Diabetes is caused by insufficient insulin production that triggers abnormal blood sugar levels. Thanks to several experiments, the team of Nathalie M. Fiaschi-Taesch, Ph.D., assistant professor of endocrinology, and lead author of the study, discovered that combining high amounts of the regulatory molecules cdk4 or cdk6 with a variety of D-cyclin proteins, especially cyclin D3, determines human beta cell to replicate in test tubes. Dr. Fiaschi-Taesch said: “We didn't expect cyclin D3 to ramp up beta cell replication so strongly when it was used with either cdk4 or cdk6. There was no known role for cyclin D3 in human beta cell physiology.”

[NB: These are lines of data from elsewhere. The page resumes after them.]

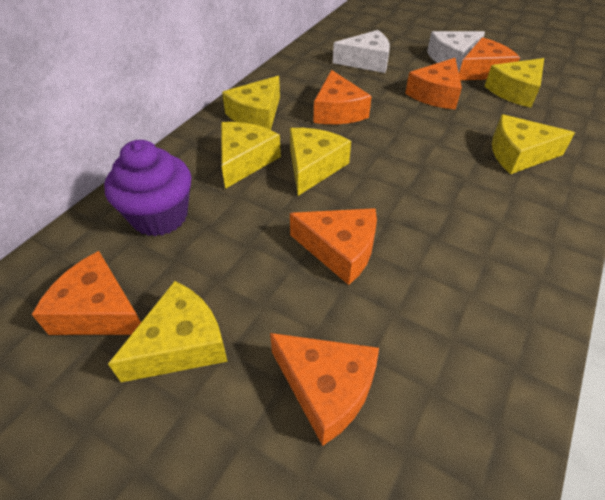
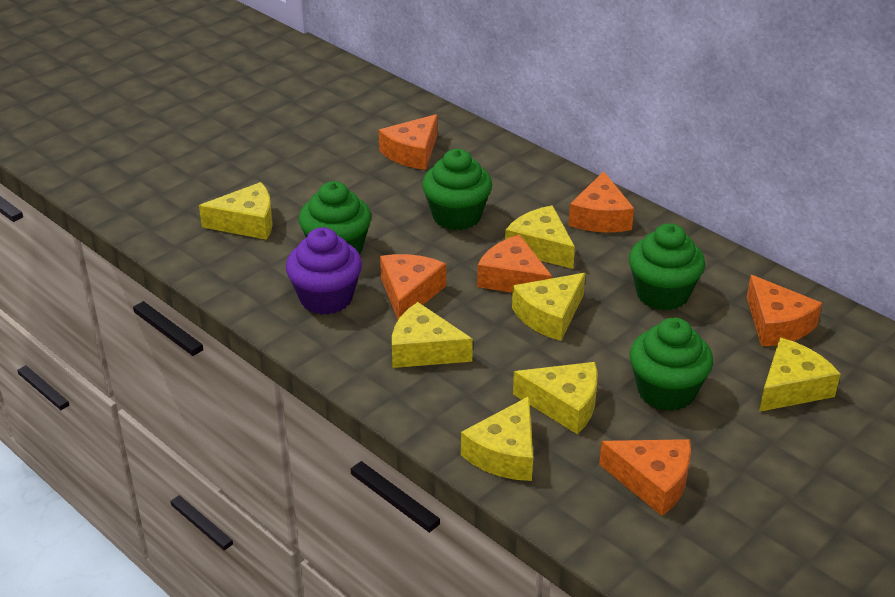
green cupcake: 0 -> 4
white cheese: 2 -> 0
yellow cheese: 6 -> 7

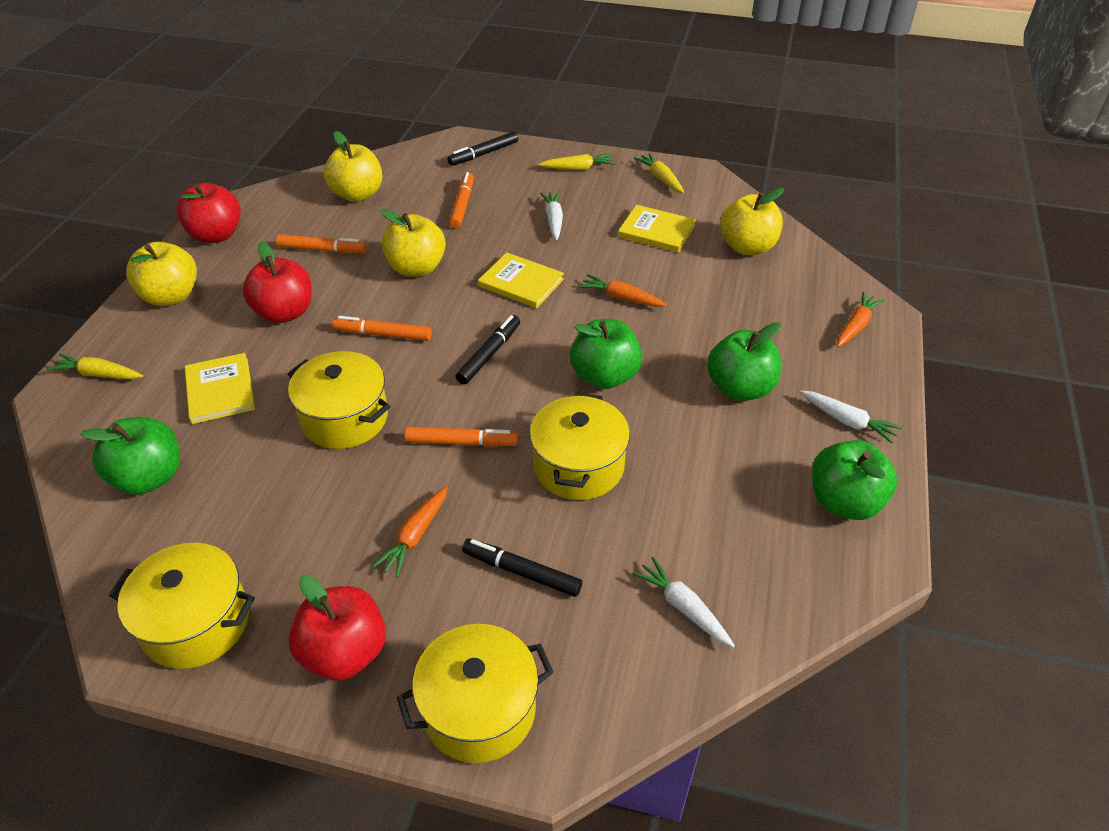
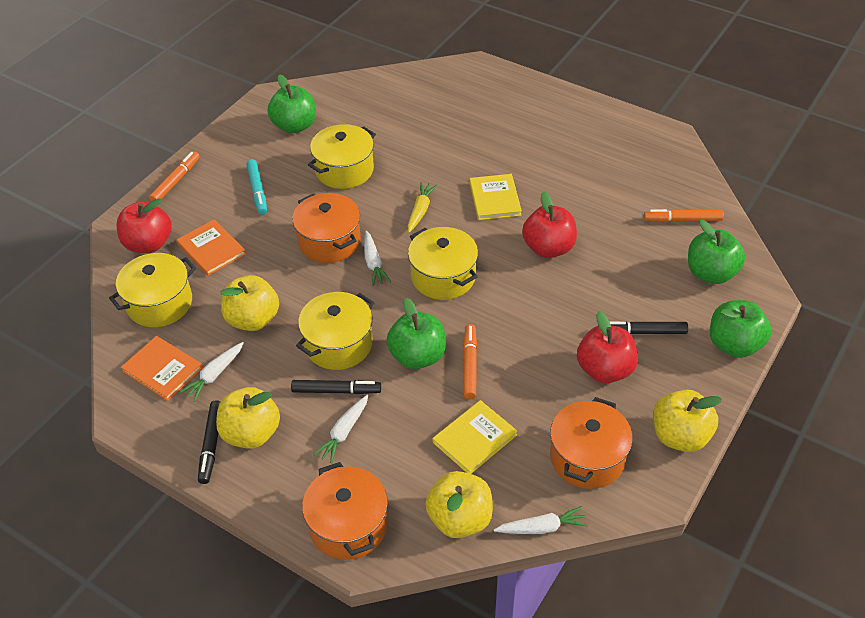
orange book: 0 -> 2
orange carrot: 3 -> 0
orange marker: 4 -> 3
orange pot: 0 -> 3
turquoise marker: 0 -> 1
white carrot: 3 -> 4
yellow book: 3 -> 2
yellow carrot: 3 -> 1

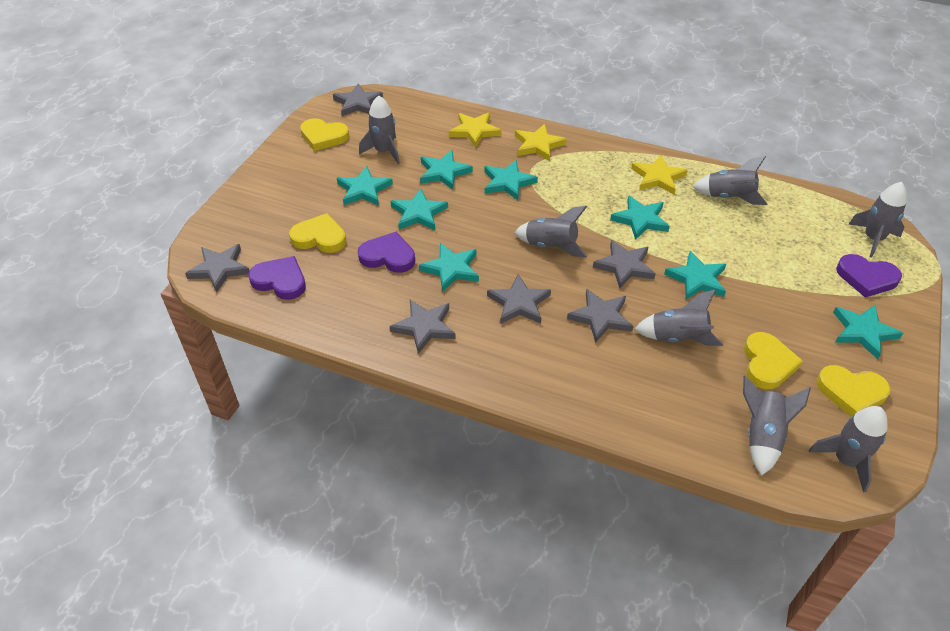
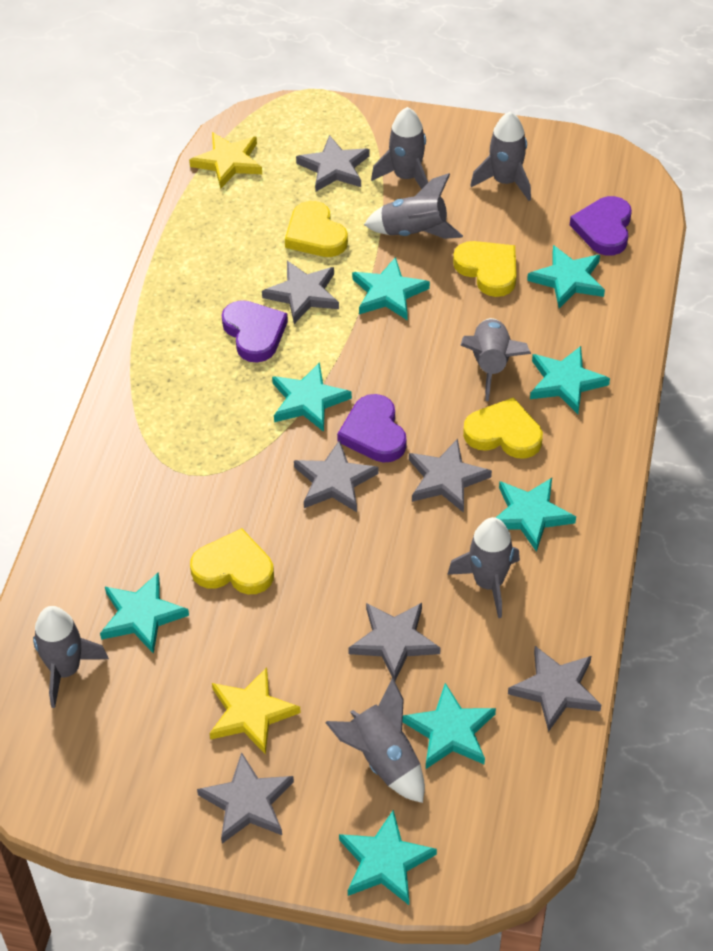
grey star: 6 -> 7
yellow star: 3 -> 2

Cyclin D2 can be found in rodent beta cells and it is essential for their function and replication, nevertheless, research showed that it is barely detectable in human cells. Scientists also found out that beta cell replication could be sustained for at least four weeks in mice transplanted with human beta cells engineered to overproduce cdk6; the blood sugar level got back to normal, which showed that the cells produced the necessary insulin properly.
Mice do not make cdk6 naturally, but they posses cdk4 and cyclins D1 and D2. After experimenting, scientists realized that by following standard rodent studies of beta replication, they might have followed the wrong molecules, said senior author Andrew F. Stewart, M.D., professor of medicine and chief of the Division of Endocrinology and Metabolism, Pitt School of Medicine, according to e! Science News.
“Our team was the first to show that adult human beta cells can be induced to proliferate or grow at substantial rates, which no one thought possible before,” he added. “Now our effort has been to unravel these regulatory pathways to find the most effective strategy that will allow us to treat – and perhaps cure – diabetes by making new insulin-producing cells.”